The Inside Dope on Retaining Walls: How They Work

Walls that resist earth movement are designed differently than walls that resist wind or water
Jan. 18, 2024
4 min read

Retaining Walls hold soil back like a dam holds water back. Like water, soil 'wants' to spread out and get to equilibrium: flat. Granular materials, such as soil and rock, generate horizontal pressures that increase linearly with depth. Retaining walls must resist these pressures, and many strategies exist for doing so.

In this video, we focus on a popular, L-shaped, cantilever design. If you were going to use an L-shaped wall to hold back soil and rock, as represented by these marbles, would you point the bottom leg toward the marbles or away from them?

Friction helps retaining walls stay put, but...

Many people would say that the base of the “L” should face away from the marbles. They probably realize that it is hard to tip the wall over toward the left if the bottom leg points in that direction. In engineering, we call tipping like this “overturning.” If the bottom leg points the other way around, it is easy to make the wall overturn – so easy, in fact, that I can do it with just a puff of air.

It looks like the case is closed. Or is it? Before we declare a final verdict, let’s use the model to find out what happens when the bottom leg points to the left, away from the marbles.
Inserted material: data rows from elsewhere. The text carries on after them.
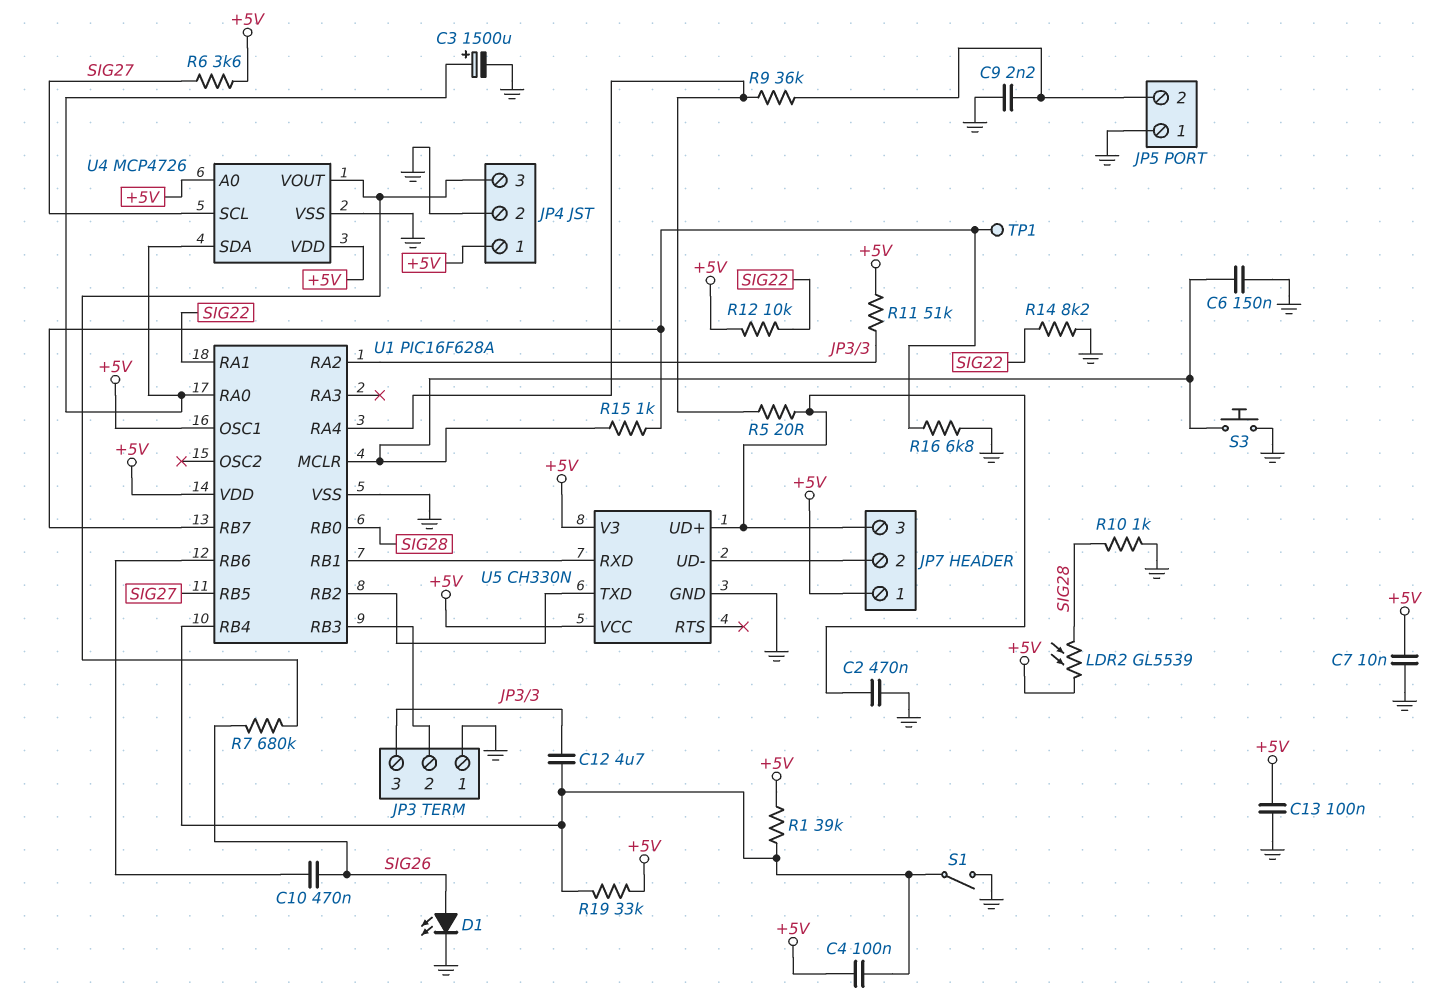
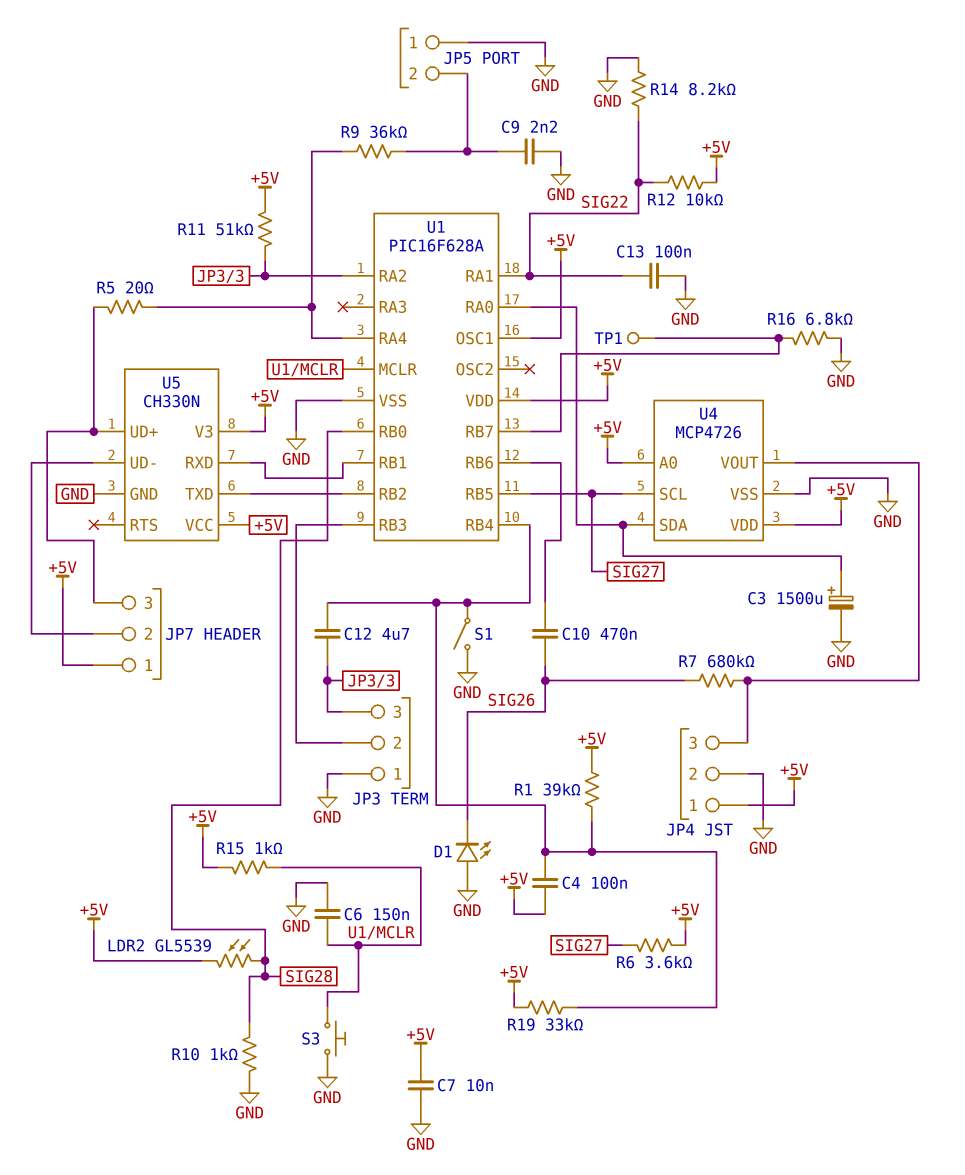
C2: 470nF (GND, JP7/3) -> none
C13: 100nF (+5V, GND) -> 100nF (GND, SIG22)
D1: LED (A SIG26, K GND) -> LED (A GND, K SIG26)
R15: 1k (U1/MCLR, U1/RB7) -> 1k (+5V, U1/MCLR)

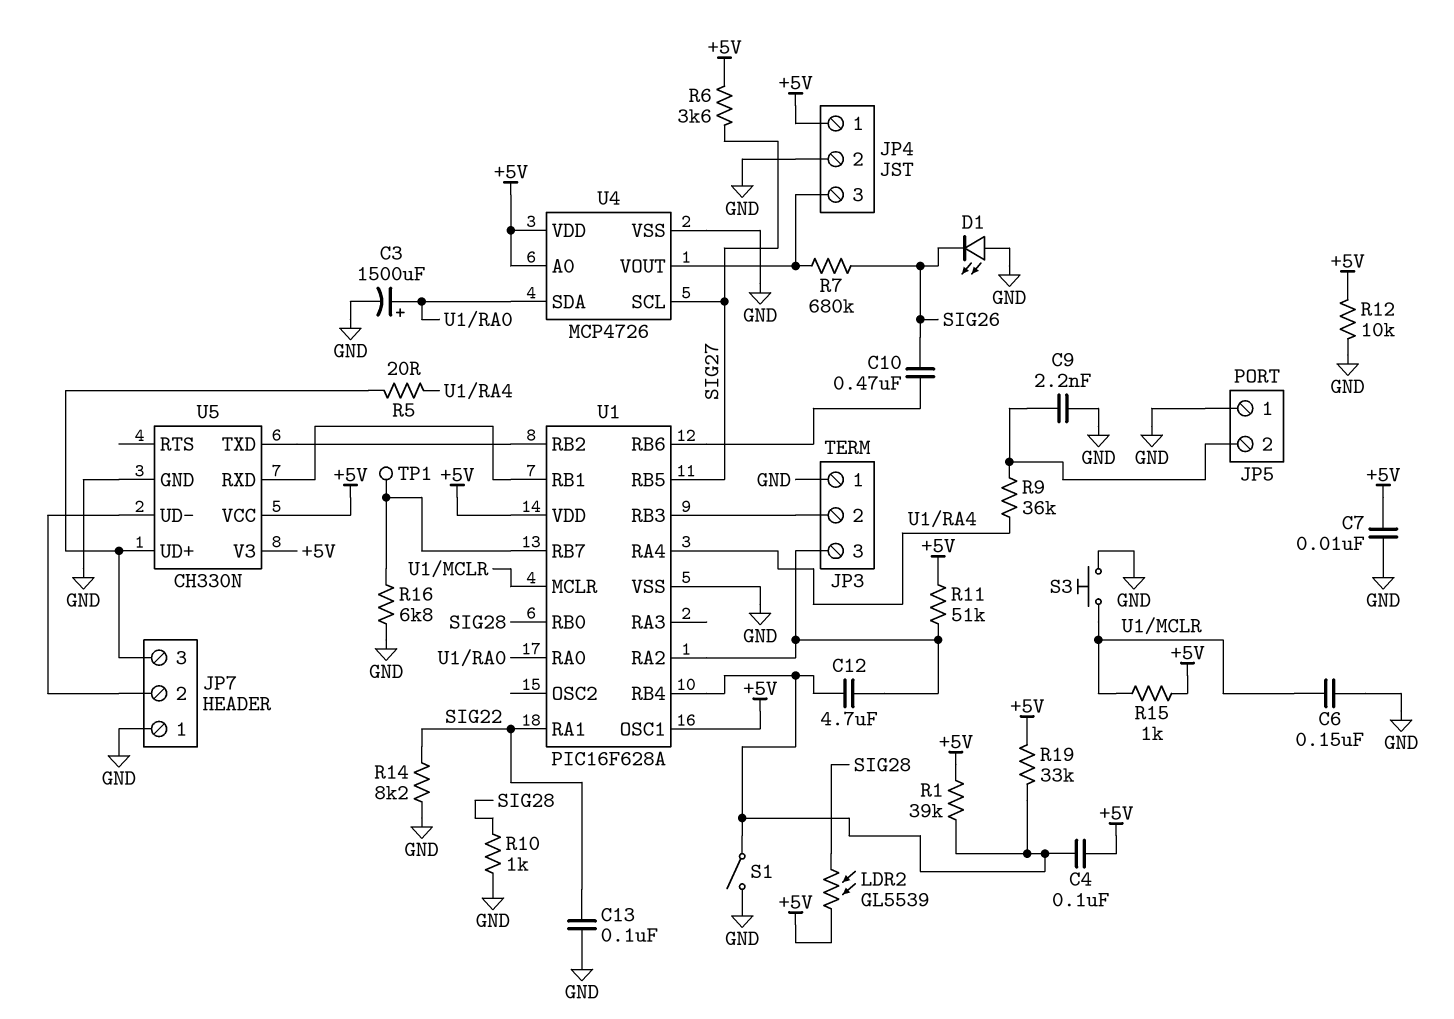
JP7 pin 1: +5V -> GND
R12: 10k (+5V, SIG22) -> 10k (+5V, GND)

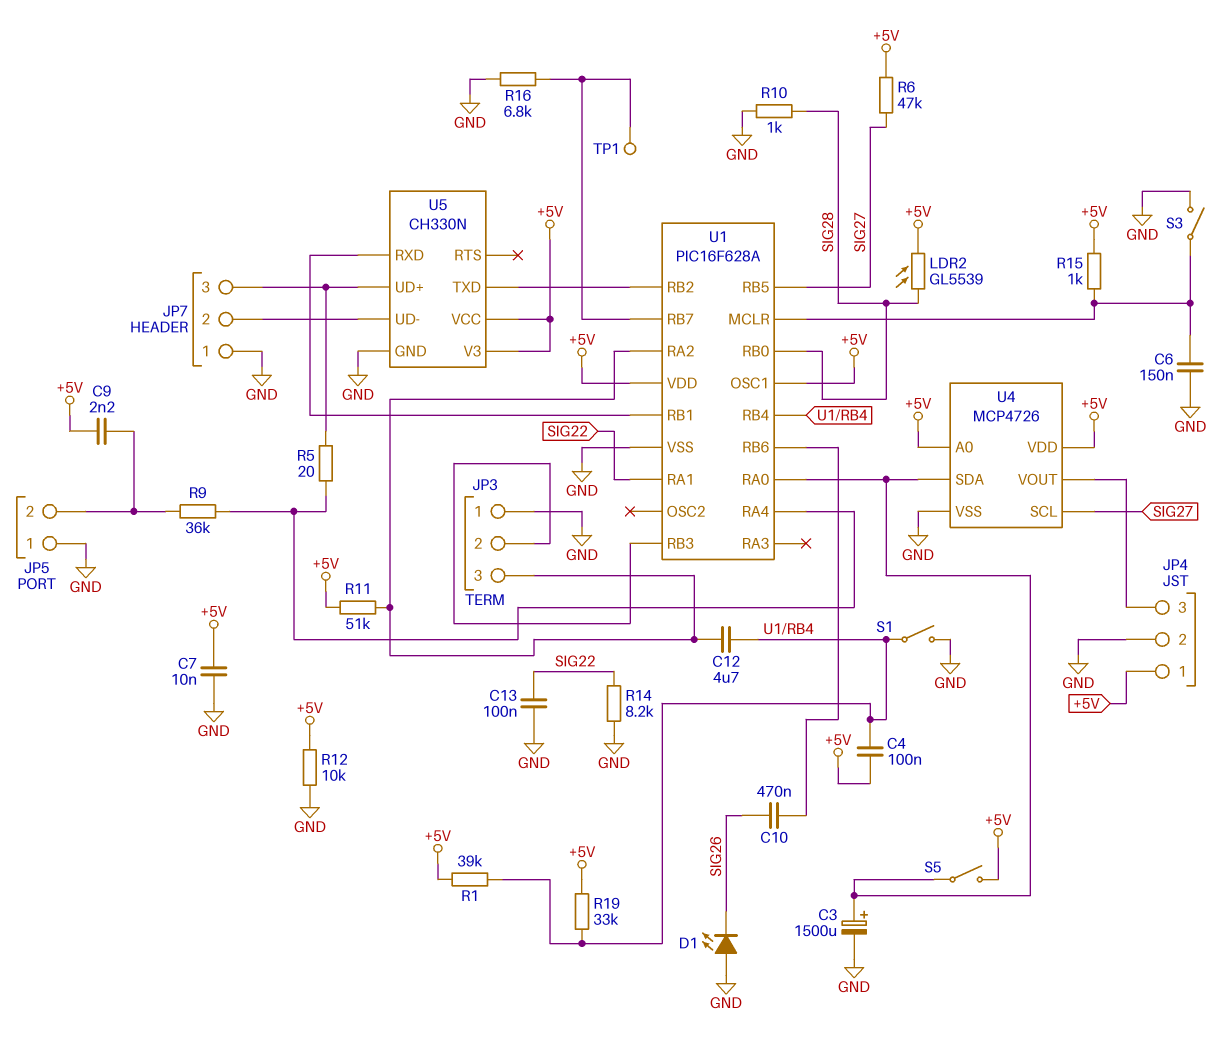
C9: 2.2nF (GND, JP5/2) -> 2.2nF (+5V, JP5/2)
R6: 3.6k (+5V, SIG27) -> 47k (+5V, SIG27)
R7: 680k (JP4/3, SIG26) -> none
S3: button (GND, U1/MCLR) -> switch (GND, U1/MCLR)
S5: none -> switch (+5V, U1/RA0)

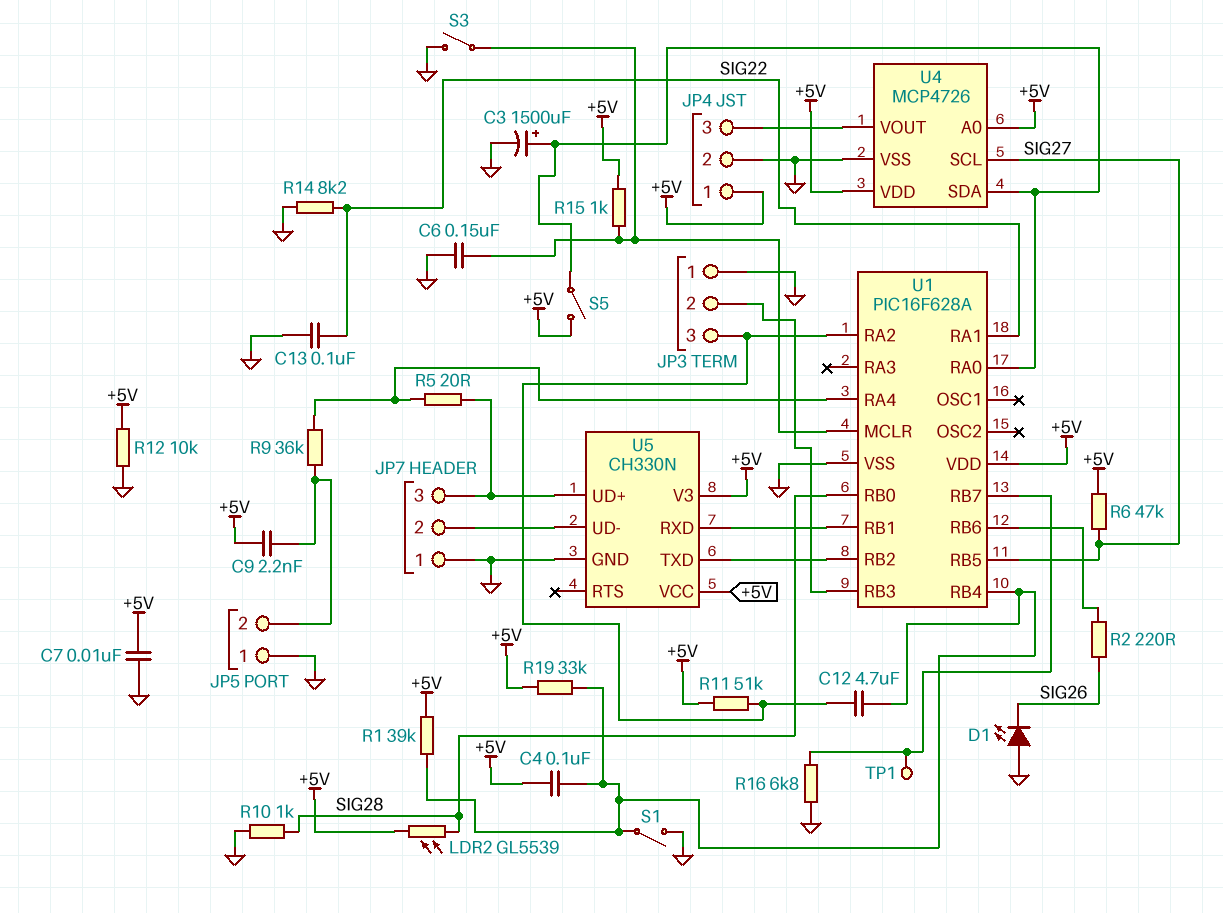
C10: 470nF (SIG26, U1/RB6) -> none
R2: none -> 220 (SIG26, U1/RB6)
U1 pin OSC1: +5V -> none

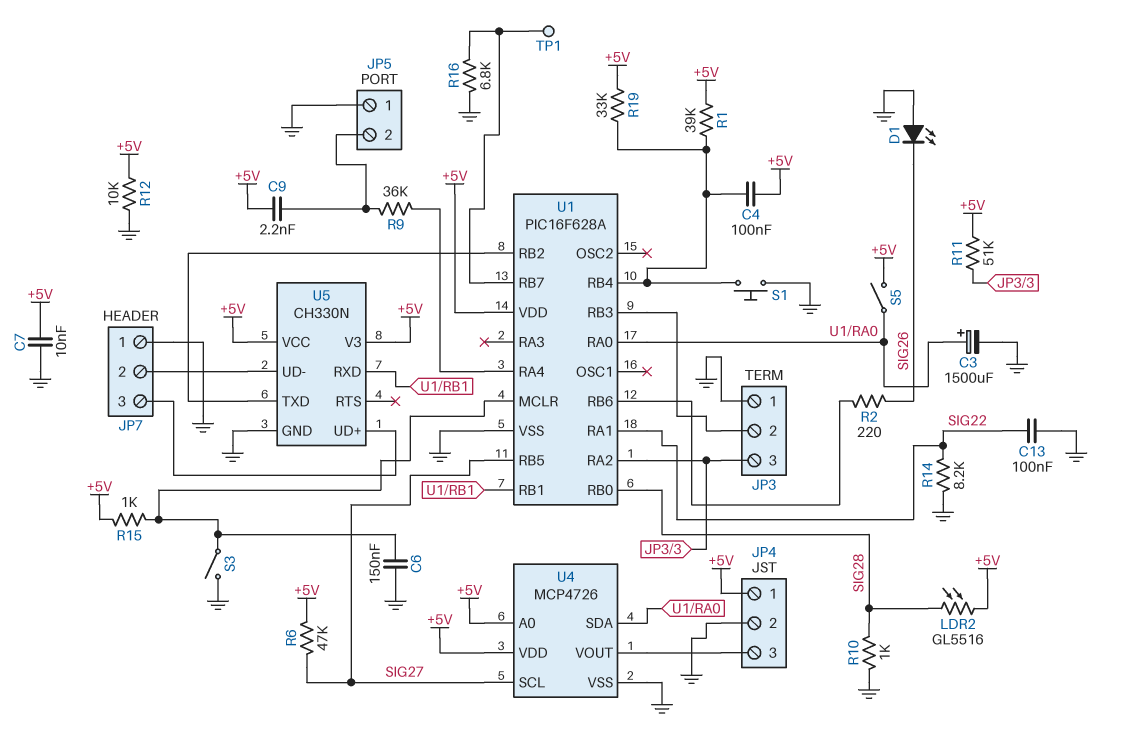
C12: 4.7uF (JP3/3, U1/RB4) -> none
LDR2: GL5539 (+5V, SIG28) -> GL5516 (+5V, SIG28)
R5: 20 (JP7/3, U1/RA4) -> none
S1: switch (GND, U1/RB4) -> button (GND, U1/RB4)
As we add marbles, we discover that the horizontal forces they produce create yet another mode of failure, namely sliding of the wall. And this occurs when the marbles reach a depth of 3 centimeters.

In the model, we can increase the friction between the retaining wall and the base by placing a rubber mat between them. You will have to do some extra reading if you want to find out how they achieve this end in the real world.
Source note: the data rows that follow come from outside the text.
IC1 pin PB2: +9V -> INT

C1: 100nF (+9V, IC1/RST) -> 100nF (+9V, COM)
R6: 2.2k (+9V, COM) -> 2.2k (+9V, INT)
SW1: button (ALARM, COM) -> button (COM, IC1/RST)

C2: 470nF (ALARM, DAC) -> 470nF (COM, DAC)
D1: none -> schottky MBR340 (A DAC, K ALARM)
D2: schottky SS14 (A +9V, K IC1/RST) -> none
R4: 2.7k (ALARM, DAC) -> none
As you can see, increasing the friction allows our model wall to support a noticeably greater depth of marbles. But it still eventually fails by overturning, in this case, when the depth reaches 8 centimeters.

Harnessing gravity can make retaining walls stronger

Now, let’s turn the wall around so its bottom leg points toward the right, the side where the marbles will be placed. We again use a rubber sheet to prevent sliding, and we add some marbles. As before, the marbles generate a horizontal force that depends on the marble depth. You might be surprised that this wall can hold back 11 centimeters of marbles before it overturns.

Can you explain why the wall can resist a greater height of marbles when the bottom leg points toward them? Is there an additional force that comes into play? Recall that granular materials generate both horizontal and vertical pressures. When the bottom leg is oriented away from the marbles, overturning is resisted only by the weight of the wall itself, and so it overturns easily.

When the bottom leg points toward the marbles, the vertical pressure from the marbles helps to keep the wall upright. The downward pressure also increases the friction between the bottom of the wall and the ground, thereby reducing the likelihood of sliding.

When engineers design L-shaped retaining walls, they imagine them overturning about the point labeled Q.

  • They first calculate how strongly the soil pressure will tend to make the wall rotate about Q.
  • We call this tendency to tip an overturning moment, and we label it Mo.
  • Next, they figure out the stabilizing moment, MS, produced by the soil pushing downward on the horizontal leg of the wall.
  • Lastly, they make sure that the horizontal leg is long enough that the stabilizing moment is at least as large as the overturning moment, or MS >Mo
    Then the retaining wall will be stable.

You might be surprised to learn that L-shaped walls are seldom used as dams. The reason is that pressurized water at the bottom of the dam can seep under the base of the dam. And if it does, the resulting upward water pressure on the bottom of the dam can generate an additional moment and make the dam overturn.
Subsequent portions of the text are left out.